In the relatively recent past, Tennessee Governor Bill Haslam has made statements that would lead the reader or listener to believe that he is not at all in favor of school choice legislation that utilized school vouchers. Haslam said on Monday that he’ll favor voucher legislation for means-tested lower-income students from “the worst performing schools.” What changed Haslam’s mind? Some may say it was the “study committee” that he formed to look at the issue, but more likely it was the reality that a voucher bill may come to his desk, and his veto is powerless.
Tennessee’s Constitution provides that a simple majority of each House can override a Governor’s veto (Article III, Section 18). In practical terms, that means that if a piece of legislation passes with a reasonable majority, will have little choice but to give his assent or face a kind of public political flogging at the hands of the General Assembly, as happened to former Governor Phil Bredesen after he vetoed legislation that allowed for concealed carry permit holders to carry in restaurants that serve adult beverages.

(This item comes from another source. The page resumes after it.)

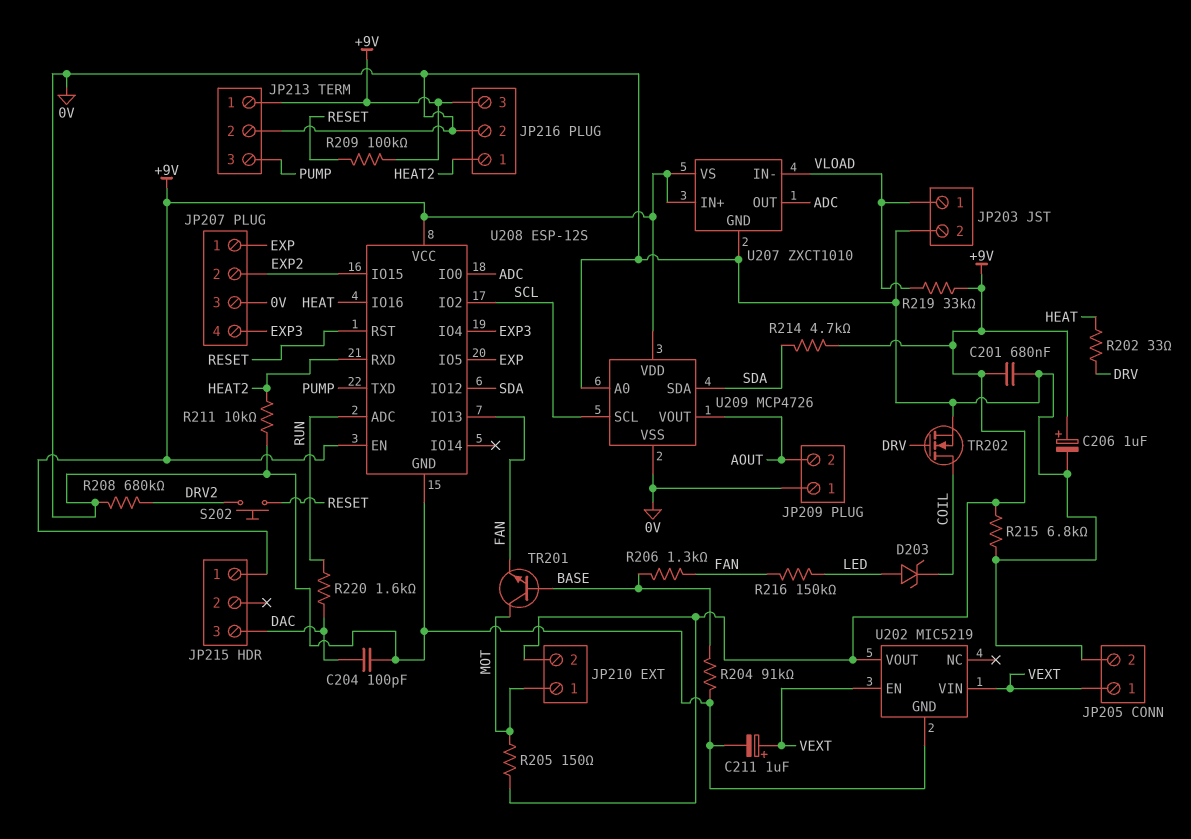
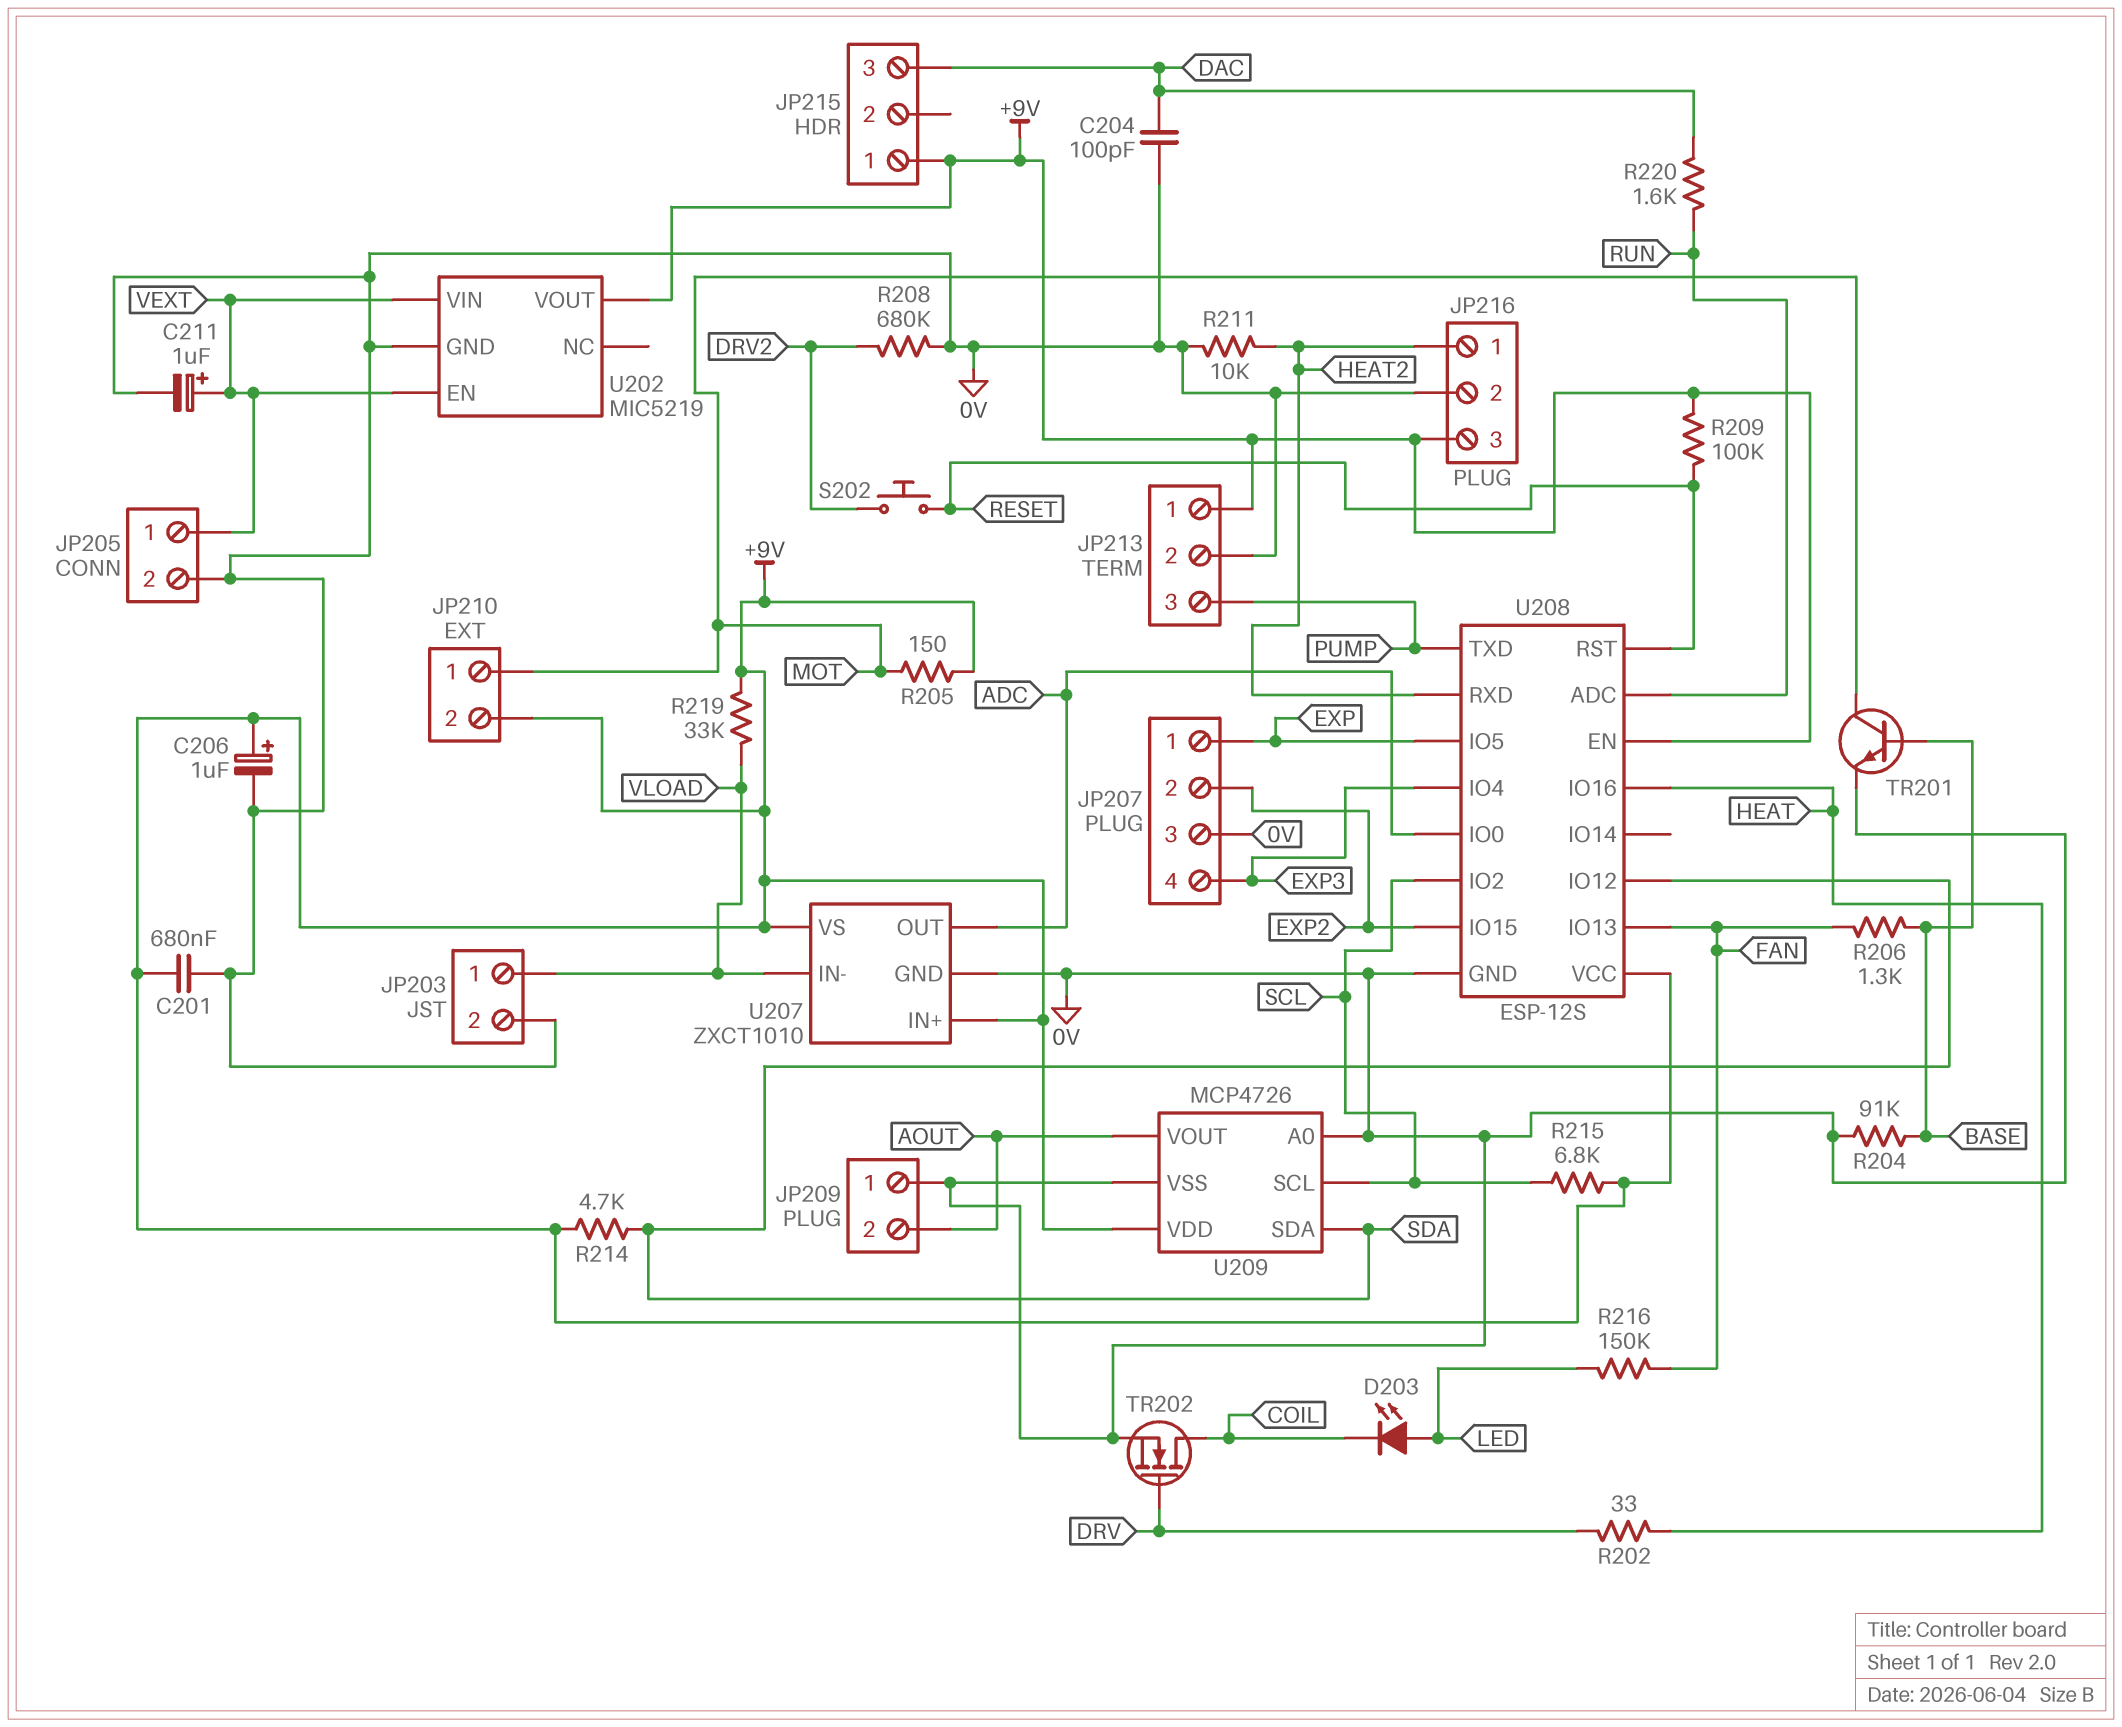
D203: zener (A LED, K COIL) -> LED (A LED, K COIL)
R215: 6.8k (+9V, 0V) -> 6.8k (+9V, SCL)
TR201: NPN (B BASE, C MOT, E FAN) -> NPN (B BASE, C MOT, E 0V)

One fact of Haslam’s tenure as Governor is that he has avoided public spats with the General Assembly, even if that has meant allowing bills to become law without his signature. This is likely because those are battles that it would be constitutionally impossible for him to win. Haslam was going to get a voucher bill, one that would have passed and that he would have had to accept as it appeared on his desk whether he signed or vetoed it. If he comes out in favor of any kind of voucher plan now, he controls the debate and the direction the legislation will take rather than letting the Legislature control it for him.